Ross must engineer turnaround at Commerce

Wilbur Ross has accomplished impressive business turnarounds during his career.

His efforts in the steel, textile and automotive parts industries demonstrate a genuine talent for reorganizing failing operations and putting them back onto their feet. When he becomes Secretary of Commerce, Ross may face his greatest turnaround challenge ever.

The Department of Commerce’s mission is, among other things, “to promote job creation, economic growth, sustainable development, and improved standards of living for Americans.”

Under the outgoing administration, Commerce has actively undermined these goals. It has overseen a massive expansion in use of anti-dumping and countervailing duty measures that artificially raise input costs and reduce the global competitiveness of U.S. manufacturers.

If Ross is serious about accomplishing his mission, he needs to find a way to reverse course.

Steel provides the best example. China’s expansionary steel policies have made it the world’s largest producer and exporter, leading to depressed global prices. In response, U.S. steel mills have sought more than 160 anti-dumping and countervailing duty measures to restrict imports of a wide variety of steel products.

Those extra import duties are intended to offset unfair trade, and there’s little doubt that Chinese exports are unfair. Thus, it makes sense to impose anti-dumping and countervailing duties on imports of steel, right?

Not so fast. American steel producers are seeking import restrictions to raise their revenues. But they have been so successful with this strategy that the effective level of steel import protection today is higher than at any time since the Smoot-Hawley Tariff Act of 1930 was being unwound. The United States has become, in essence, a high-priced island in an ocean of low-priced steel.

Ross knows a lot about steel. In the early 2000s, at a time of widespread industry bankruptcies, he bought Bethlehem Steel, Weirton Steel and LTV Steel to create International Steel Group (ISG). He later sold ISG to Arcelor-Mittal. ISG appears to have benefited from steel import restrictions, so Ross knows that protection can be convenient for U.S. firms.

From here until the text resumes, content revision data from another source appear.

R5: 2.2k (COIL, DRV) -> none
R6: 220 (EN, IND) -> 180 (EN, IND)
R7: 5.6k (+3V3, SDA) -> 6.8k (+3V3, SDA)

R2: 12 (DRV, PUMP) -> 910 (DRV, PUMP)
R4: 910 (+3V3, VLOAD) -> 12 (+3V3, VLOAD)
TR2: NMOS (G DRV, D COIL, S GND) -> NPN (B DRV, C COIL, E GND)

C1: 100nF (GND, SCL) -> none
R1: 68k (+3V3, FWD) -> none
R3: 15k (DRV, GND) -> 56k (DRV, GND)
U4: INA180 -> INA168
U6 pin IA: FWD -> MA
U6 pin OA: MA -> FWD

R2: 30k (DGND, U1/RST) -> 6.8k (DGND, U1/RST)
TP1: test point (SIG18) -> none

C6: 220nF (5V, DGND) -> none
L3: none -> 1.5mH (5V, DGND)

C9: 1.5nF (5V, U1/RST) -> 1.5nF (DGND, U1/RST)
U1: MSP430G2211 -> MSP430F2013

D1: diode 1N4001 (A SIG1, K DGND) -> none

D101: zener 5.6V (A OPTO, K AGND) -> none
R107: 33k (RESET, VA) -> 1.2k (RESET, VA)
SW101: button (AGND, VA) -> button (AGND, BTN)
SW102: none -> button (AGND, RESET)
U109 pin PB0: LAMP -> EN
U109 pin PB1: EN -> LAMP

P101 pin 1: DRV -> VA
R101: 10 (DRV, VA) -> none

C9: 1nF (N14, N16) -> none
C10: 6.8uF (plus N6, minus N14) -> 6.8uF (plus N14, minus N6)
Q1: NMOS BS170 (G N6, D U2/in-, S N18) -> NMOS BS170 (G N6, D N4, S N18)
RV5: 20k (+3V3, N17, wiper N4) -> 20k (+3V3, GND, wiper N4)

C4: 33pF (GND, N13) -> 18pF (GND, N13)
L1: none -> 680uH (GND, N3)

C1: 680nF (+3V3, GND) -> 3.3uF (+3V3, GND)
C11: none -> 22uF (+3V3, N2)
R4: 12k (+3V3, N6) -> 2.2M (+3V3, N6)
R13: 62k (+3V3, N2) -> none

However, he also has owned multinational businesses, including International Automotive Components Group (IAC), with 20 facilities in nine countries. Thus, he no doubt understands the importance of maintaining global supply chains to serve customers around the world.

These experiences make Ross uniquely qualified to guide a reform of anti-dumping and countervailing duty policies so that they no longer inadvertently damage the U.S. economy.